People used to laud Lily on her sleep habits. “Oh,” they said, “How wonderful that she’ll sleep anywhere!” “How fantastic,” they said, “that she sleeps through the night.” “She,” they said, “is a great sleeper.”
Then she turned two and a half. Suddenly, she started waking up in the middle of the night and refusing to go back to bed. For a time, she decided 4:45 a.m. was a reasonable time to wake up in the morning. She held hour long bedtime standoffs and decided naps could be grounds for a battle as well.
Everything I read and everybody I talked to said the phase would be short. “Be consistent and sleep habits will go back to normal,” they said. But months and months passed, and on more than one occasion, Jake came home and found me tear-stained and prostrate on the floor of a quiet house because it was the only way I knew to decompress the terribleness that was bedtime.
But sleep isn’t what this essay is about. It’s about the real problem with kids which, if you ask me, is this: They convince you that they are good at things and then they decide to stop being good at those things.
Or more plainly, they constantly change.
Lily was my champion sleeper. And then, she up and realized she could have her own opinions about things and changed the whole ball game on me. I wasn’t ready for it. She blindsided me and there was no fancy Daniel Tiger jingle to convince her otherwise (believe me, I tried all the things).
Right now we seem to have reached a treaty–a season of bedtime peace–and I’m learning to enjoy these times because I know they are bound to be short-lived. Surely there is another regression in our future which will shake up our rhythm and force us to find a new beat altogether (if Norah stops inhaling all food as she threatened a few months ago, so help me).

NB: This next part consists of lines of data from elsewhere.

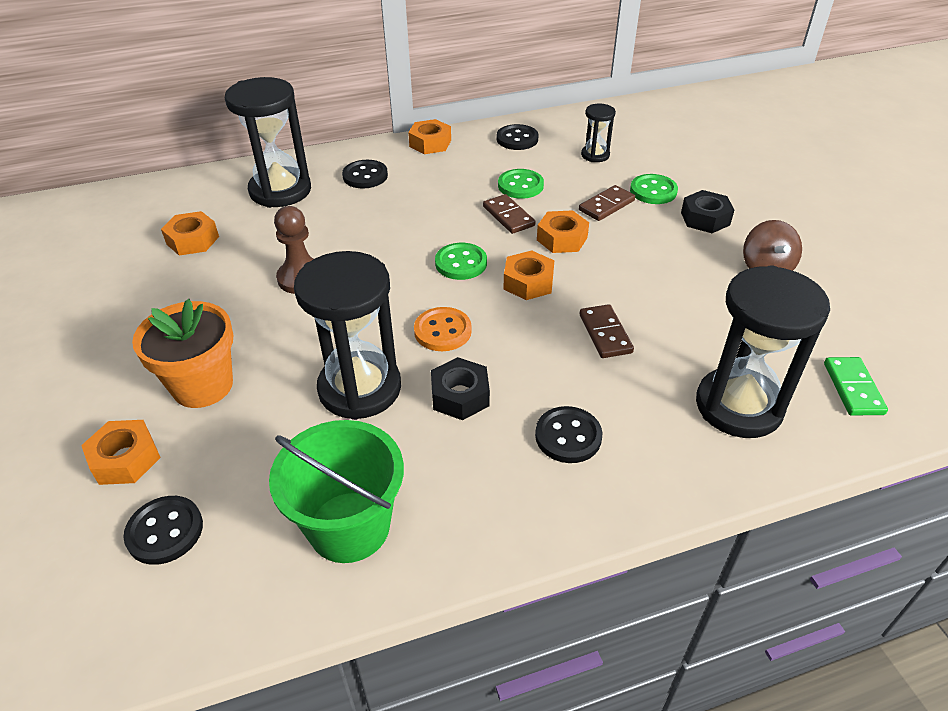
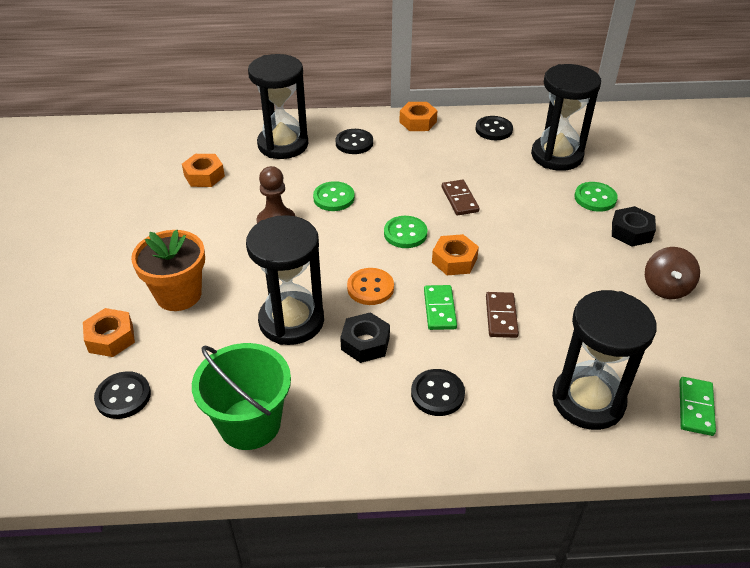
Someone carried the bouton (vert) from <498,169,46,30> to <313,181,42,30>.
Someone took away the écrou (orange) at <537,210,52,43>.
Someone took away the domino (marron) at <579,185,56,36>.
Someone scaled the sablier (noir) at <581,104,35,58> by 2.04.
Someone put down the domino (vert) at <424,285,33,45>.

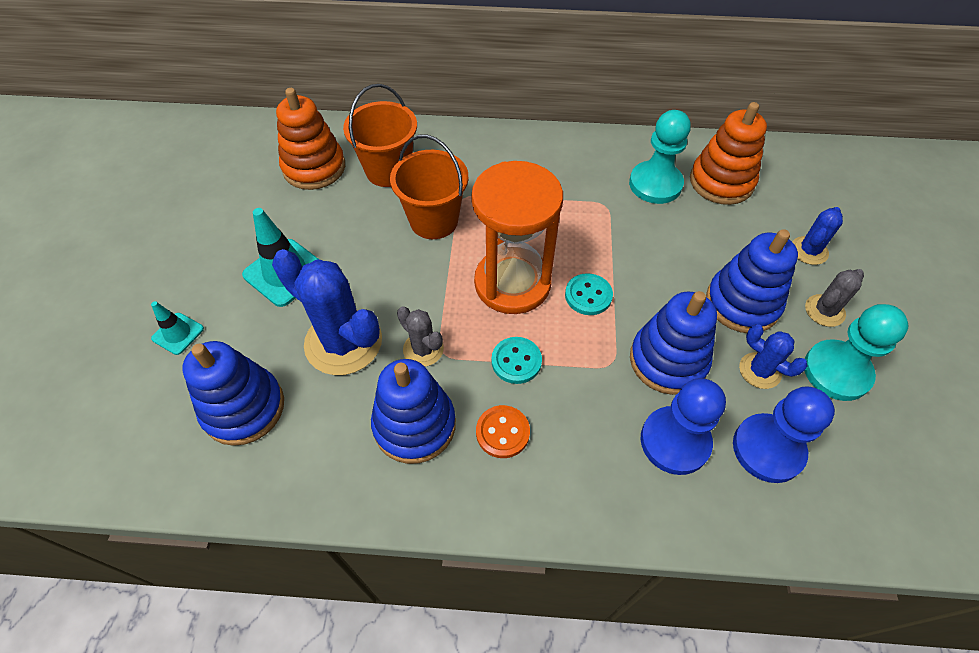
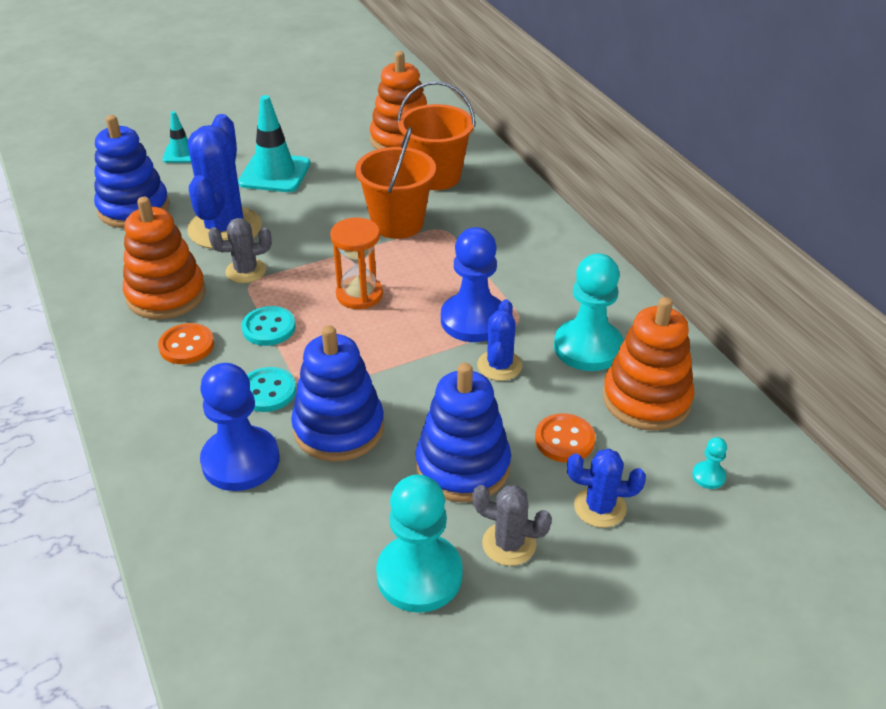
Someone repainted the jouet à empiler (bleu) at <371,359,85,105>, which became the jouet à empiler (orange) at <123,197,83,122>.
Someone rotated the cactus (gris) at <397,306,47,61> by 60 degrees clockwise.
Someone scaled the sablier (orange) at <471,161,92,153> by 0.56.
Someone carried the bouton (turquoise) from <565,273,48,42> to <247,367,49,45>.
Someone carried the pion (bleu) from <733,386,102,97> to <441,227,61,115>.
Someone carried the cactus (bleu) from <739,324,68,65> to <477,299,45,82>.
Someone put down the bouton (orange) at <535,413,61,50>.
Someone put down the pion (turquoise) at <692,437,35,52>.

It can be defeating. For me, it always seems like my girls hit a regression or make a change just as I’m feeling pretty good about things. When I feel like I have it all together, I’m always reminded that I actually don’t.
As parents, I think it would be easy to live in constant frustration that nothing ever stays the same. It’s in these moments though that I am reminded of the power in my own insufficiency. I’ll never have it all together, and I’m thankful that constant change reminds me of this. Regressions in parenting are a thorn in my flesh, but there is joy knowing that my responses to these frustrations can give room for Christ’s strength if I let them.It doesn’t make it easy, but it does make it worth it.
And so, I’d like to dedicate these thoughts to my sleeping babes. To Lily who has learned that the sleep-time battle isn’t worth fighting and to Norah who hasn’t yet figured out that there’s a battle to be fought. May the beauty of her ignorance be long lasting and may we have patience, wisdom, and plenty of coffee the moment she figures out otherwise.